Wissenschaftler erzeugten völlig neues Bauprinzip bei Kristallen aus geladenen Polymerkügelchen

29.10.2004

Physiker der Universität Kiel haben kugelförmige Kristalle aus elektrisch geladenen Polymerkügelchen erzeugt, die ein völlig anderes Bauprinzip besitzen als gewöhnliche Kristalle. Die sogenannten "Coulomb Balls" sind in Form von ineinander geschachtelten Zwiebelschalen aufgebaut. Kristalle wie etwa das Silizium haben dagegen ihre Atome in Reihe und Glied geordnet.

Die Coulomb Balls ordnen Partikel in Mustern aus Sechsecken und Fünfecken an, um eine gekrümmte Oberfläche zu bilden. Dieses Bedeckungsprinzip kennen wir von den Nähten eines Fußballs, wo auch fünf Sechsecke um ein Fünfeck angeordnet sind.
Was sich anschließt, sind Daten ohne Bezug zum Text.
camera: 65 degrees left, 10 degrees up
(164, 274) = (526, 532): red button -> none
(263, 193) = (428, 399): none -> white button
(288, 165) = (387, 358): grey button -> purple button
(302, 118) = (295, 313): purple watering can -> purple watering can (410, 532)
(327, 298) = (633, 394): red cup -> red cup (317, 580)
Kristalle aus Polymerkügelchen von etwa 5 Mikrometer Durchmesser werden bereits seit 10 Jahren intensiv untersucht. Dabei gelang es aber nur, flache Strukturen mit wenigen Kristalllagen zu erzeugen. Der Grund dafür ist die Schwerkraft, die dafür sorgt, dass die Kristalle unter dem Eigengewicht zusammensinken. "Die nun produzierten, runden Kristalle bilden einen neuen Ausgangspunkt, um die elektrische Wechselwirkung an dreidimensionalen Objekten zu erforschen", erklärt Professor Piel.

Die neu entdeckten "Coulomb Balls" bestehen aus einigen Hundert bis einigen Tausend Polymerkügelchen, die typischerweise untereinander einen Abstand von 0,7 mm einnehmen. Weil der Abstand zwischen den Teilchen damit mehr als 100 mal größer ist als ihr Durchmesser, wird dieser Kristall völlig transparent. Man kann also die Bewegung einzelner Teilchen im Inneren verfolgen, ohne dass es störende Abschattungen gibt. In atomaren Kristallen wie Silizium oder Gold lassen sich nur die Atome an der Oberfläche beobachten, da die Atome dicht gepackt sind. Anhand der "Coulomb Balls" können Wissenschaftler nun auch Phänomene wie Wellenbewegungen oder Schmelzprozesse im Inneren von Kristallen untersuchen.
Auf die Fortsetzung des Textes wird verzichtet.